Sarah abseiling in San Antonio de Tena
Sarah abseiling in San Antonio de Tena

Hola, I’m Sarah, regular suitcase packer, Salsa addict and the new See Colombia Travel Intern. I’m from Brisbane, Australia, but have been travelling through Colombia since 2006 when I first got to travel to Medellín, the City of Eternal Spring. Now I’m living like a Rolo in Bogotá and have just moved to La Candelaria. Here’s my take on Bogotá’s oldest barrio. 

You know you’re living in La Candelaria when you have to quickly cross the road to get out of the way of a pack of llamas walking towards you. After a giggle and a quick photo, it has become absolutely clear, I have arrived in Colombia and La Candelaria is the place I call home.

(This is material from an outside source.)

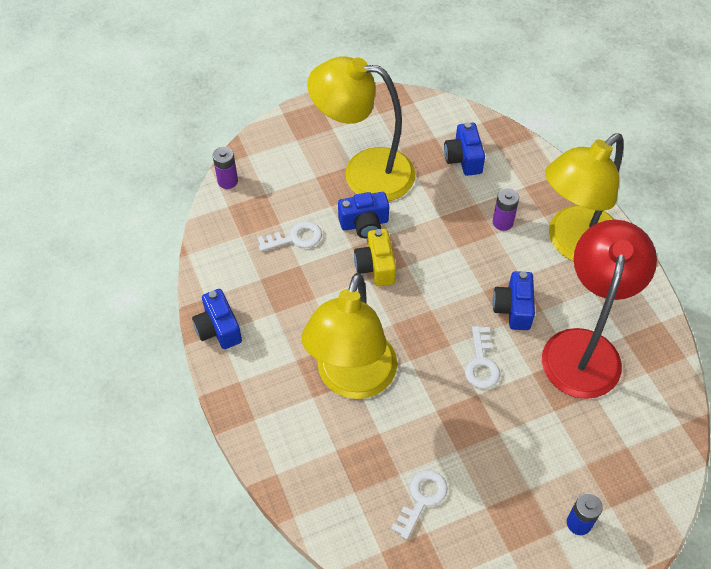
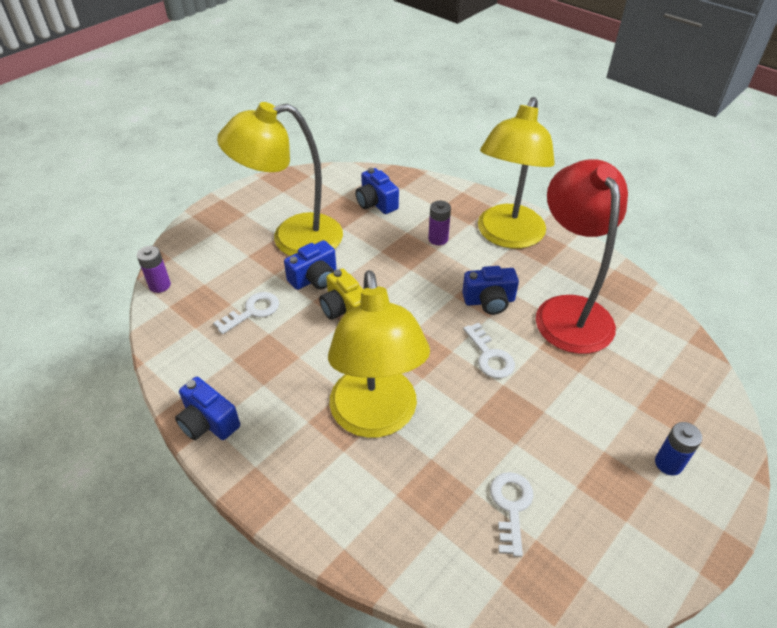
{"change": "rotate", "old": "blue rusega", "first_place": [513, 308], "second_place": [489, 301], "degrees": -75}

Colourful streets of La Candelaria

But when you move to a new city, there are things to look out for to feel at home – the first is a place to live, then a local bar or restaurant to become a regular at and then, eventually, you make friends and life is grand. But it takes a while.

After my first tour of La Candelaria, I knew this was the place for me. The cobbled streets, the brightly coloured buildings, the small, dimly-lit restaurants and cafes, the students walking around talking about something that sounded interesting but that I couldn’t really understand. Yep, La Candelaria, I am going to make you home, is what I thought.

Bogotá’s Historical City Centre La Candelaria

La Candelaria is the oldest barrio in Bogotá – it’s where it all started way back in 1538. There are centuries-old churches on street corners, old colonial-style houses with opened doors to sneak a peek through, dark narrow walkways where lovers canoodle and buildings steeped in history and nostalgia for another time.

But how do you go about finding a place to live around here? Well, when in doubt – Google. After visiting seven different apartment blocks, share houses, and even share rooms in family homes, my two friends and I decided on the first place we saw – an old home on a quiet street on the not so touristy side of the barrio.

Colonial Building in La Candelaria

Here, there aren’t so many restaurants and students – more families and small tiendas. And I love it that way. But one word of warning, before moving into a new place, always, always ask if there is hot water, or you might have to schedule visits to the local gym to use their showers, not that I would do that.

There might be a lack of hot water, but what there is not a lack of in La Candelaria are great places to eat. Whether that means munching on an oblea on a street corner, or tucking into the most delicious tamal and hot chocolate at La Puerta Falsa, delicious food is aplenty and, just between you and me, I have made it my secret mission to try every type of pechuga available.

Hot Chocolate at La Puerta Falsa

If you find yourself lost along the narrow streets, not sure where to go, look to the mountains topped by Monserrate. With this in sight, you can be sure to always find your way – no matter where you are in this beautiful city.